Foto di Francesca Woodman, particolare.
Spigolature
Le pantofole – «Schlappen» in tedesco, «slippers» in inglese – sono fatte perché vi si possa scivolare dentro coi piedi senza bisogno di ricorrere all’aiuto della mano. Sono, per così dire, i monumenti dell’avversione per l’obbligo di chinarsi.
Che, nella società permissiva, la libertà e la sfrontatezza finiscano per fare tutt’uno, è provato dai gesti noncuranti dei giovani, che chiedono con aria strafottente «quanto costa il mondo» finché non vendono ancora il loro lavoro. Per sottolineare che non dipendono da nessuno e che quindi non sono tenuti a dar prova di rispetto, affondano le mani nelle tasche dei pantaloni. Ma i gomiti che, così facendo, sporgono in fuori, sono già pronti a urtare senza riguardi chiunque tagli loro il cammino.
Lo squallore del sorgere del sole, nella Sinfonia delle Alpi, di Richard Strauss, non è un prodotto solo della banalità delle sequenze musicali, ma anche e proprio dallo splendore che esse dovrebbero evocare o rappresentare. Poiché il sorgere del sole, anche quello a cui si può assistere in alta montagna, non ha nulla di pomposo, trionfale e sovrano, ma accade sempre, per così dire, in modo timido e esitante come la speranza che un giorno le cose potranno andare meglio per tutti, ed è proprio in questa inappariscenza della luce più possente che si cela ciò che ci commuove e che ci sopraffà.
È per la felicità come per la verità: non la si ha, ma ci si è. Felicità non è che l’essere circondati, l’«esser dentro», come un tempo nel grembo della madre. Ecco perché nessuno che sia felice può sapere di esserlo. Per vedere la felicità, dovrebbe uscirne: e sarebbe come chi è già nato. Chi dice di essere felice mente, in quanto evoca la felicità, e pecca contro di essa. Fedele alla felicità è solo chi dice di essere stato felice. Il solo rapporto della coscienza alla felicità è la gratitudine: ed è ciò che costituisce la sua dignità incomparabile.
Al bambino che rientra dalle vacanze la casa in cui abita appare nuova, allegra, festosa, nonostante che non vi sia cambiato nulla dal giorno in cui l’ha lasciata.
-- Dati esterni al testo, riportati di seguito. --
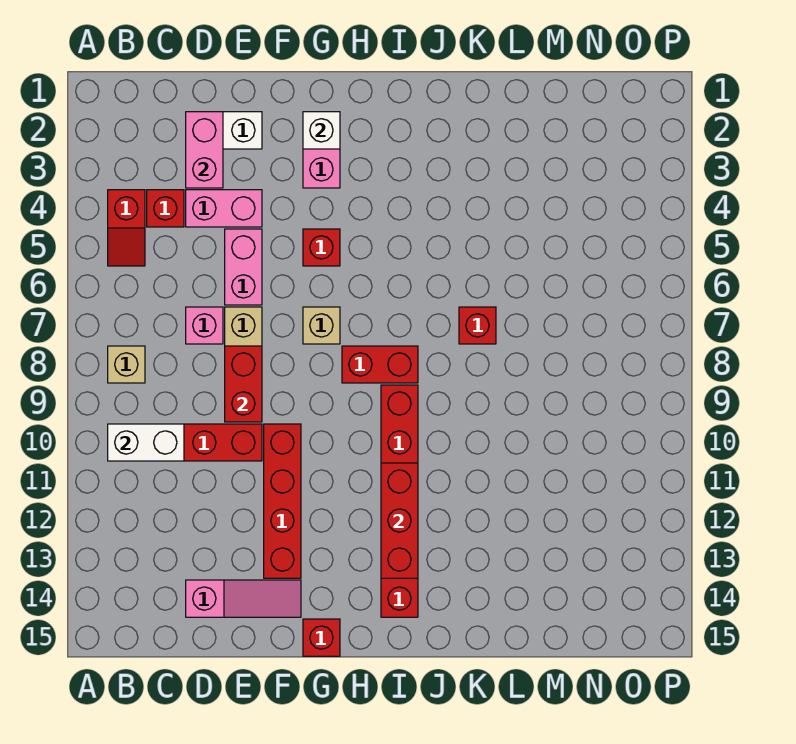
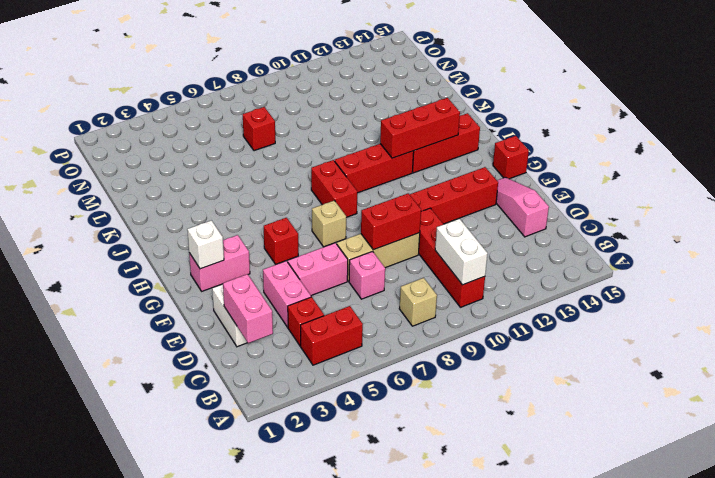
red slope B4:B5 level 1 top 4 -> red brick B4:B5 level 1
pink brick D2:D3 level 2 -> pink brick C2:D2 level 2
red brick K7 level 1 -> red brick M7 level 1

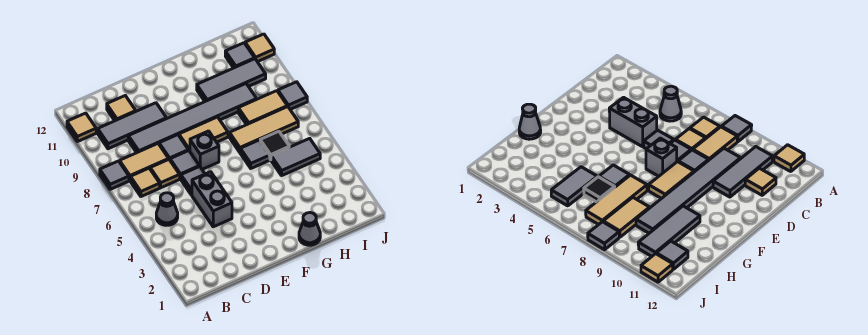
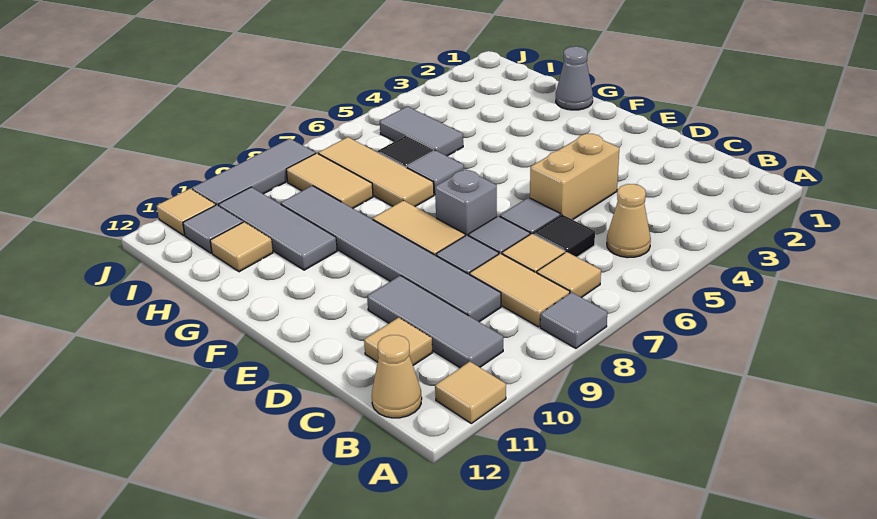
grey cone B5 level 1 -> tan cone B5 level 1
none -> tan cone B12 level 1
none -> black tile C6 level 1
grey brick D4:D5 level 1 -> tan brick D4:D5 level 1
none -> tan tile H11 level 1
grey tile J8 level 1 -> grey tile J8:J10 level 1

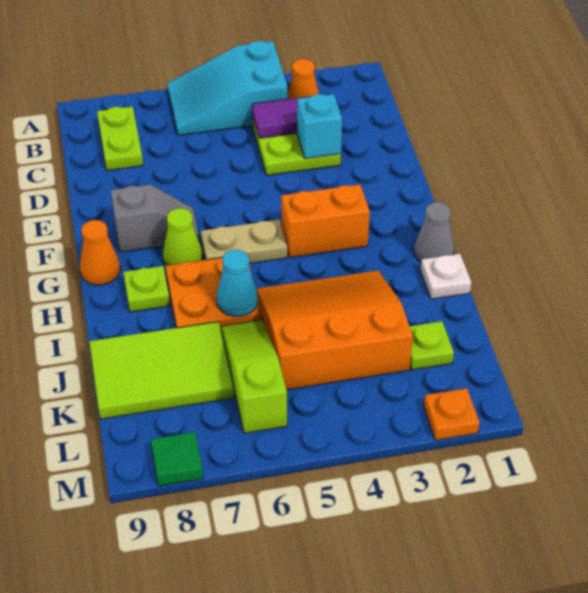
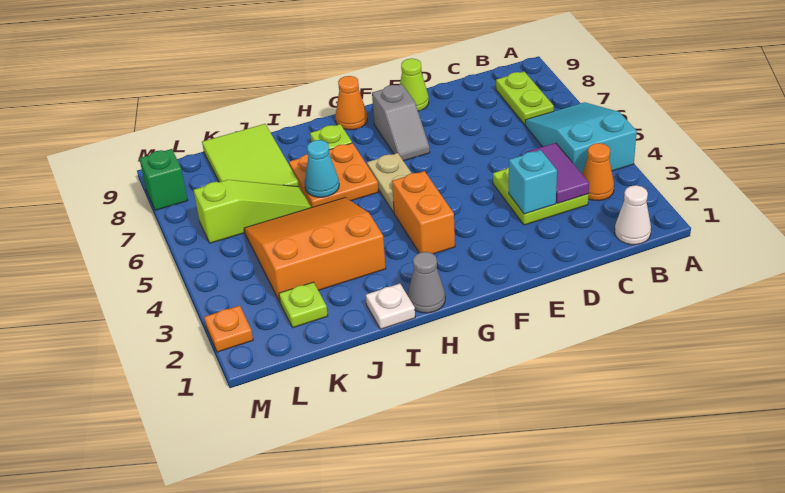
none -> white cone B1 level 1
lime plate B8:C8 level 1 -> lime plate B7:B8 level 1
lime cone G7 level 1 -> lime cone E9 level 1
orange slope I3:K5 level 1 top K -> orange slope I3:K5 level 1 top 3
green tile M8 level 1 -> green brick M8 level 1

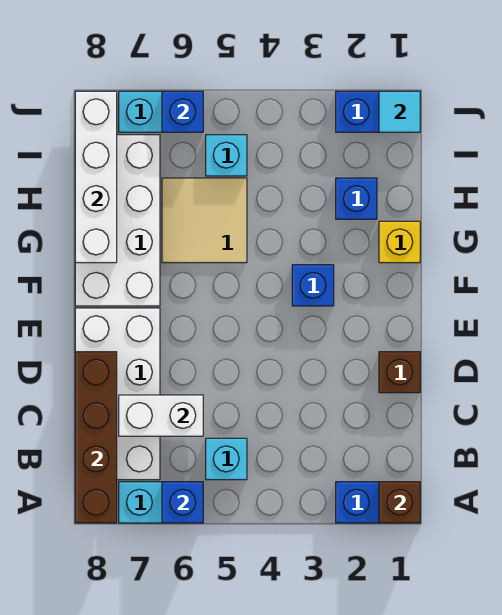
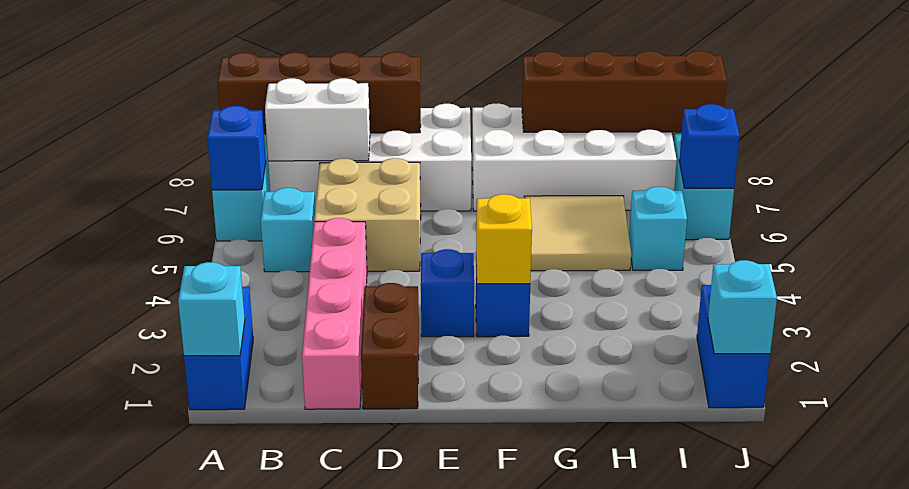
brown brick A1 level 2 -> cyan brick A1 level 2
none -> pink brick C1:C4 level 1
none -> tan brick C5:D6 level 1
white brick C6:C7 level 2 -> white brick B7:C7 level 2
brown brick D1 level 1 -> brown brick D1:D2 level 1
yellow brick G1 level 1 -> yellow brick F3 level 2
white brick G8:J8 level 2 -> brown brick G8:J8 level 2
blue brick H2 level 1 -> blue brick E3 level 1
cyan tile J1 level 2 -> cyan brick J1 level 2

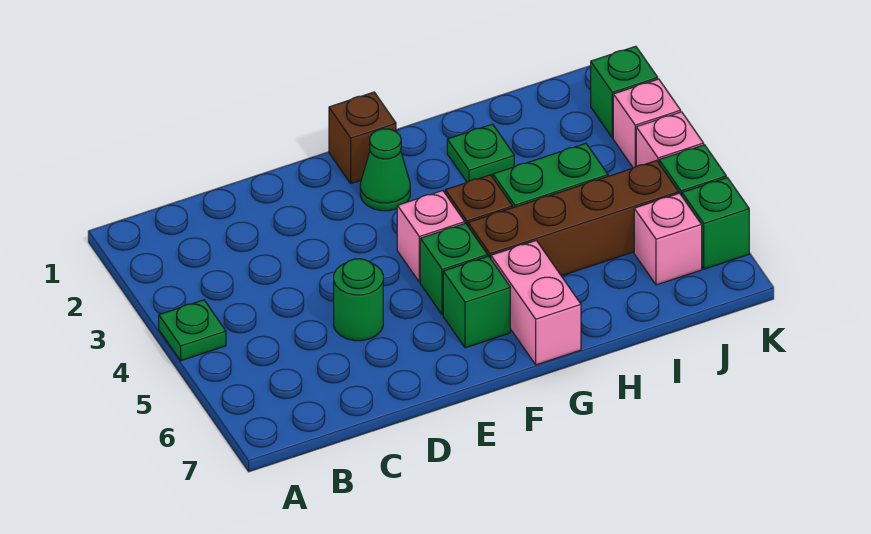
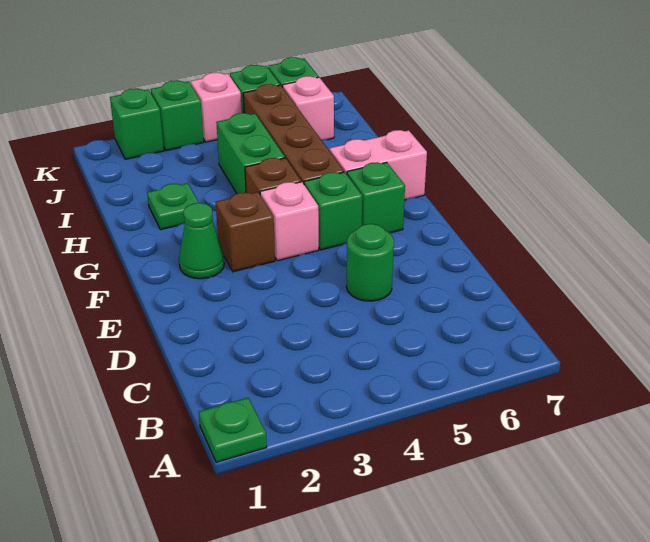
green plate A4 level 1 -> green plate A1 level 1
brown brick F1 level 1 -> brown brick F3 level 1
pink brick K3 level 1 -> green brick K3 level 1

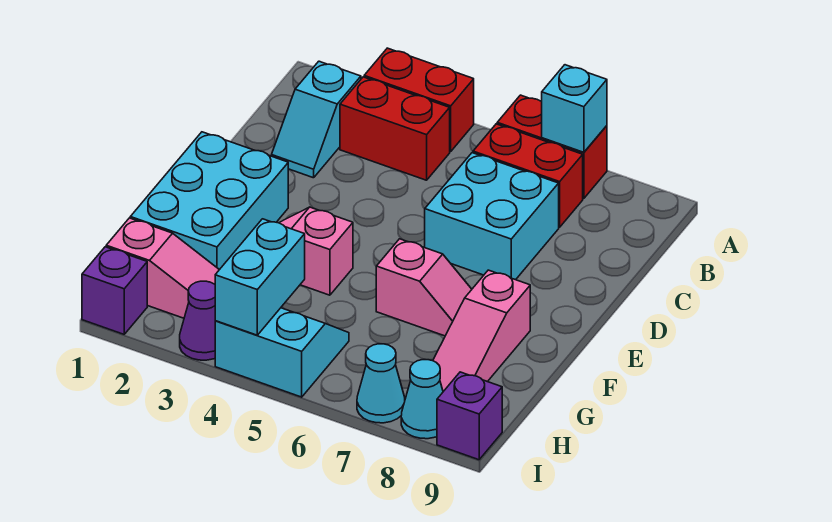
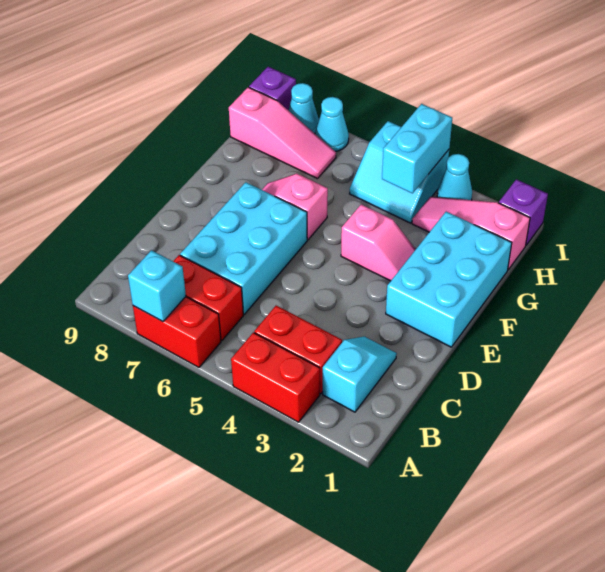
cyan brick C6:D7 level 1 -> cyan brick C6:E7 level 1
pink slope F8:H8 level 1 top F -> pink slope H7:H9 level 1 top 9
purple cone I3 level 1 -> cyan cone I3 level 1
Solo il fatto che sia stato dimenticato il dovere a cui altrimenti ci richiama ogni mobile, ogni finestra, ogni lampada, ripristina, per così dire, la sua pace sabbatica, e per qualche minuto ci sentiamo a nostro agito nel labirinto delle stanze, dei camerini e del corridoio, che conosciamo a memoria come la tavola pitagorica, come, per tutta la vita, si pretende inutilmente di farcelo credere. Sarà proprio così che il mondo, quasi immutato, apparirà nella luce stabile del suo giorno festivo, quando non sarà più soggetto alla legge del lavoro, e il dovere sarà lieve, a chi torna, come il gioco lo e stato nelle vacanze.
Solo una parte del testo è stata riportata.